Following the decision by the US Federal Reserve to increase rates by a quarter-point to 1.25 per cent on Wednesday, Mr Trichet said the ECB was "not influenced in any respect by what has been decided across the Atlantic".
Despite the recent moderation in oil prices, he warned euro-zone inflation would probably remain above 2 per cent into the first half of next year. The ECB's price stability target is below but close to that level.
The ECB has faced a dilemma as high oil prices have driven up inflation - implying a move towards higher rates - but the euro zone's economy has remained hesitant and thus vulnerable to a rate rise.

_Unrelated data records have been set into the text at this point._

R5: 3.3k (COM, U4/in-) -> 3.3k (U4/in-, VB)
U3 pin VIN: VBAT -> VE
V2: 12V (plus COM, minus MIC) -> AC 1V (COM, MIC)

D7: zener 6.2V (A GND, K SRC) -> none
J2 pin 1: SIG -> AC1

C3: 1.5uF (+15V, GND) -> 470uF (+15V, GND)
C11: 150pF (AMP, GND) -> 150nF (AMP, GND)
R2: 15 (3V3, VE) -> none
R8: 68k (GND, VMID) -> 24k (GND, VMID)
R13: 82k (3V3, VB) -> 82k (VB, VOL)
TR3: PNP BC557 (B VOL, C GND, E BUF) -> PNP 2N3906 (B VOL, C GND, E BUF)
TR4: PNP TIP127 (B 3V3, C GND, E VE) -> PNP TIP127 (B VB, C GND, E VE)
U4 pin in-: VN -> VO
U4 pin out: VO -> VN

Earlier yesterday German retail sales figures, showing a 5.2 per cent drop in May compared with the same month a year before, highlighted the extreme weakness of domestic demand in the eurozone's largest economy, which is relying on exports to fuel growth. This series of data is notoriously volatile and over the first five months of 2004 retail sales were down by 1.8 per cent on the same period the year before.
Mr Trichet said, however, that what the ECB had observed in recent months "goes in the direction of a confirmation of our working assumption of a gradual recovery".
He also refused after yesterday's monthly meeting of the ECB's governing council to repeat his previous comment that "all options" remained open, which many economists interpreted as closing the door on an interest rate cut.
Robert Lind, chief European economist at ABN Amro, said the ECB was "obviously clear in their own minds that they don't need to consider cutting \ for the time being".
Economists also argued it would be unlike the ECB to take a stance at odds with the Federal Reserve.
Mr Trichet said the ECB had "no bias", saying: "I don't signal to you that we are likely to do anything in the future.
"It is as simple as that. . . We will see what happens. Nobody is master of the future."
The pace of growth in eurozone manufacturing slowed last month, according to the latest purchasing managers' index. The dip in the index, from 54.7 in May to 54.4 in June, was still consistent with robust industrial production growth.
In France, the rate of growth accelerated.
The survey also showed an improvement in the eurozone employment index, suggesting the pace of job losses was slowing. - (Financial Times Service)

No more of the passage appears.